Classification model	Accuracy	Sensitivity	Specificity	AUC	Precision	f1-score	MCC
LR	0.82	0.85	0.78	0.9	0.83	0.84	0.66
KNN (k=7)	0.87	0.9	0.84	0.95	0.87	0.89	0.74
SVM	0.88	0.92	0.83	0.95	0.87	0.9	0.76
RF	0.92	0.94	0.91	0.98	0.92	0.93	0.84
AB	0.83	0.85	0.81	0.92	0.85	0.85	0.66
ANN	0.88	0.86	0.8	0.92	0.84	0.85	0.67
MLP	0.86	0.88	0.83	0.94	0.87	0.87	0.71

Table 8: Performance using elastic net feature selection algorithm.

Feature selection improved the performance of all classifiers except RF and Adaboost. LR, KNN, ANN and MLP accuracy increased by only 1%, 16%, 10% and 6%. A maximum increase of 20% was observed in the accuracy of SVM and a maximum decrease of 11% was observed in Adaboost. The best results were achieved in SVM. Sensitivity, specificity, AUC, precision, f1- measure and MCC of SVM increased by only 29%, 20%, 22%, 22% and 41%. After feature selection, performance scores decrease in Adaboost classifier. An improvement performance of all classifiers with feature selection is shown in Figures 13-19.

Figure 13: Accuracy scores of classifiers using feature selection.

Figure 14: Sensitivity of classifiers after feature selection.

Figure 15: Specificity of classifiers using feature selection.

Figure 16: Increase in AUC score of classifiers using feature selection.

Figure 17: Increase in precision of classifiers using feature selection.

Figure 18: Increase in F-measure of classifiers using feature selection.

Figure 19: Increase in the MCC score of classifiers using feature selection.
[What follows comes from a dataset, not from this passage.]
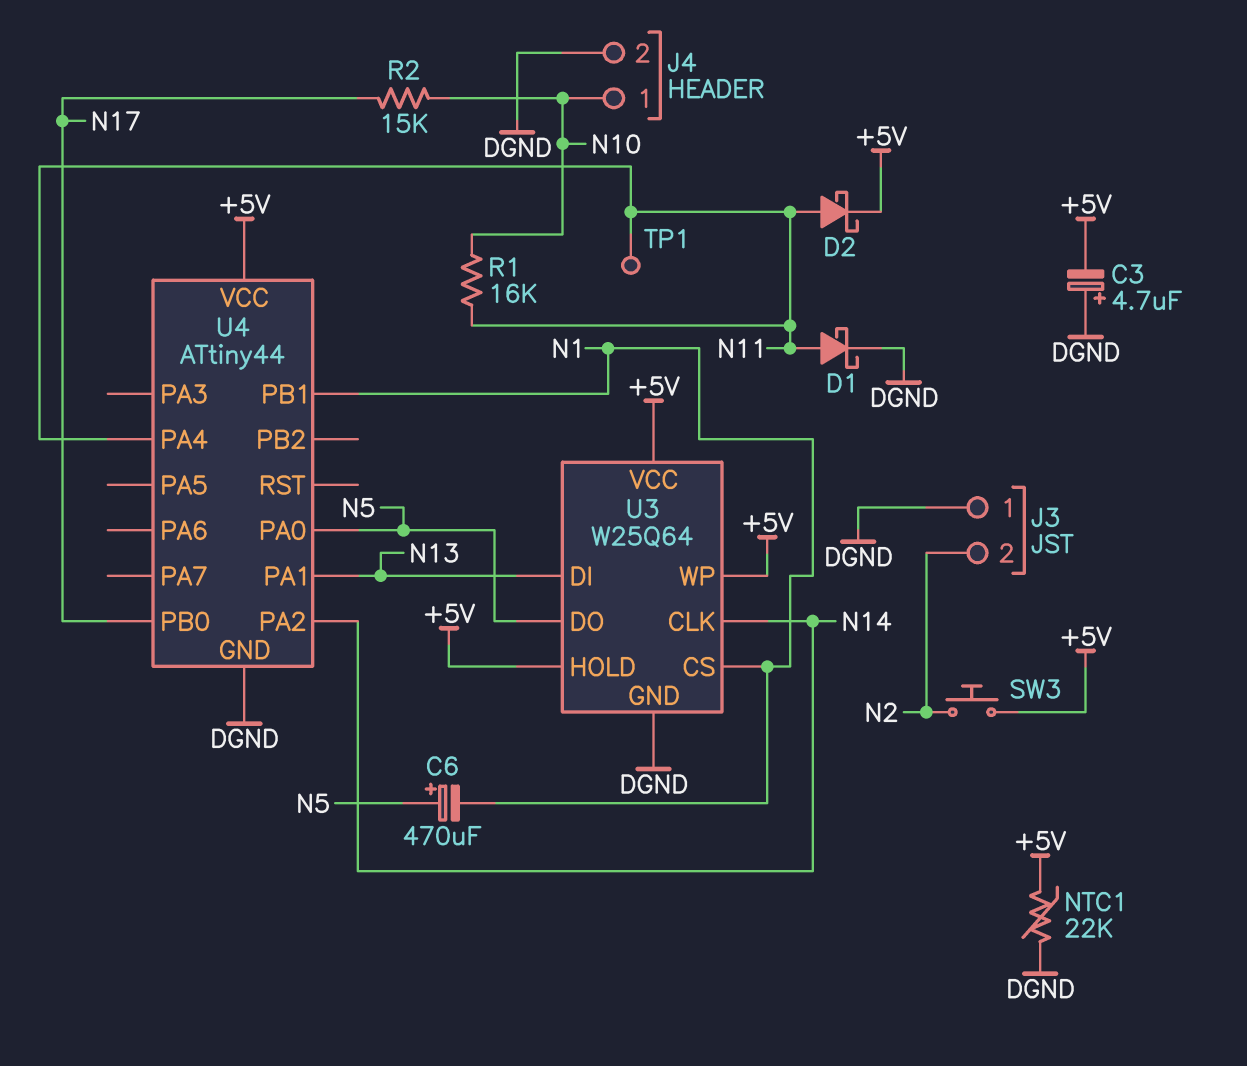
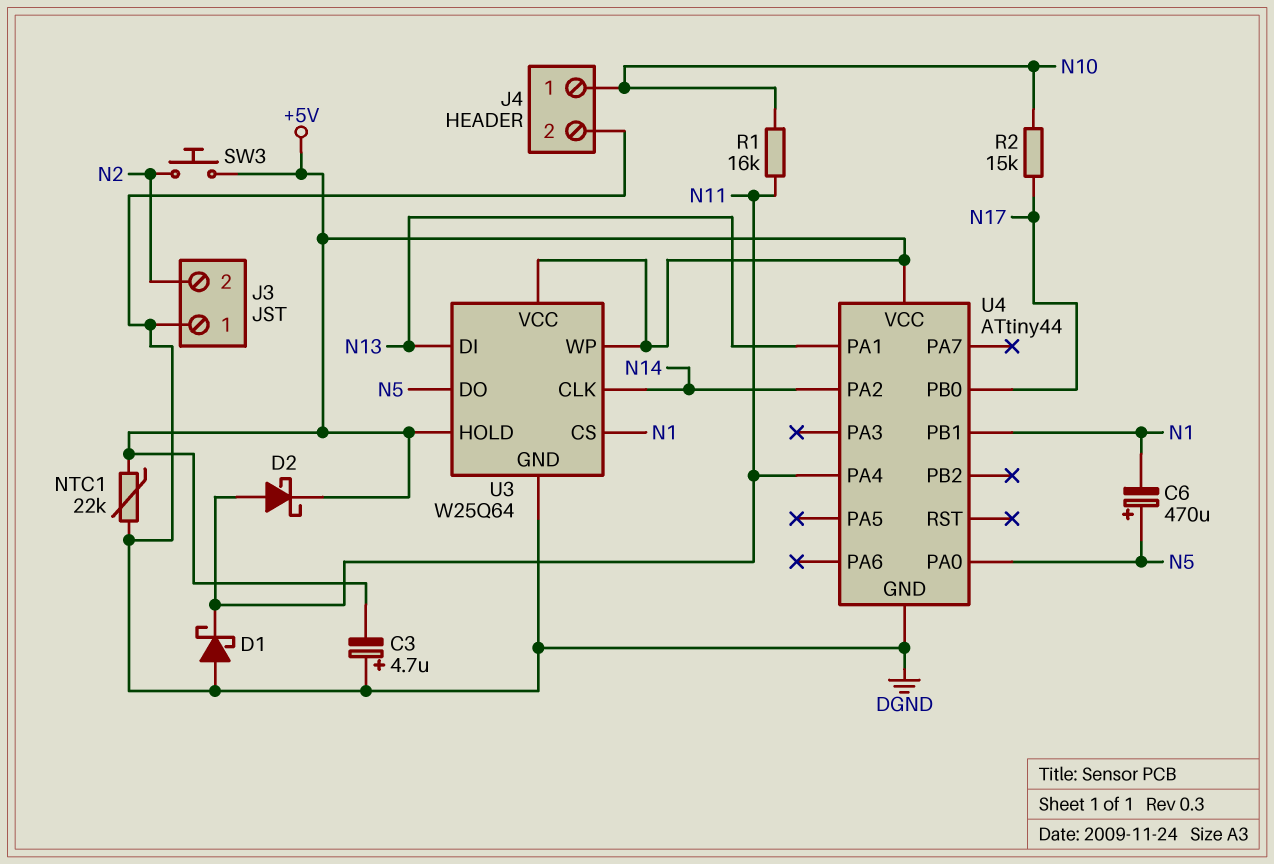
D1: schottky (A N11, K DGND) -> schottky (A DGND, K N11)
TP1: test point (N11) -> none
Results indicates that random forest provided the highest performance in combination with MICE, elastic net and SMOTE. Dimensionality reduction using Feature selection the performance of RF slightly decreasing compared to without feature selection and class balancing. KNN, SVM and ANN performance increased gradually after dimensionality reduction.

Conclusion

Heart disease is one of the most devastating and fatal chronic disease that rapidly increase in both economically developed and undeveloped countries and cause death. This damage can be reduced considerably if the patient is diagnosed in the early stages and proper treatment is provided to his/her. The major cause of loss of life in heart disease is a delay in its detection. To assess the performance of classification algorithms various performance evaluation metrics were used such as accuracy, sensitivity, specificity, AUC, precision, f1-measure and MCC. In this paper we showed that the comparison the performance scores of LR, KNN, SVM, RF, AB and MLP classifiers with and without feature selection and class balancing. We observed that the performance increased ANN and LR after class balance and remain constant in SVM and MLP. The classification accuracies of the top two classification algorithms, i.e., RF and Adaboost, on full features were 99% and 94%, respectively. After applying feature selection algorithms, the classification accuracy of RF with elastic net feature selection algorithm slightly decreases from 99% to 92%. The accuracy of Adaboost decreases from 94% to 83%. However, the performance of classifiers was increased after class balance and feature selection, such as KNN, SVM and MLP. After class balancing and feature selection, the SVM classifier provides the best performance. In the future, the researchers plan to investigate with other feature selection approaches, such as Ant Colony optimization and particle swarm optimization, in order to further enhance the performance system. The authors also intend to use deep learning methods to create a system for diagnosing heart disease.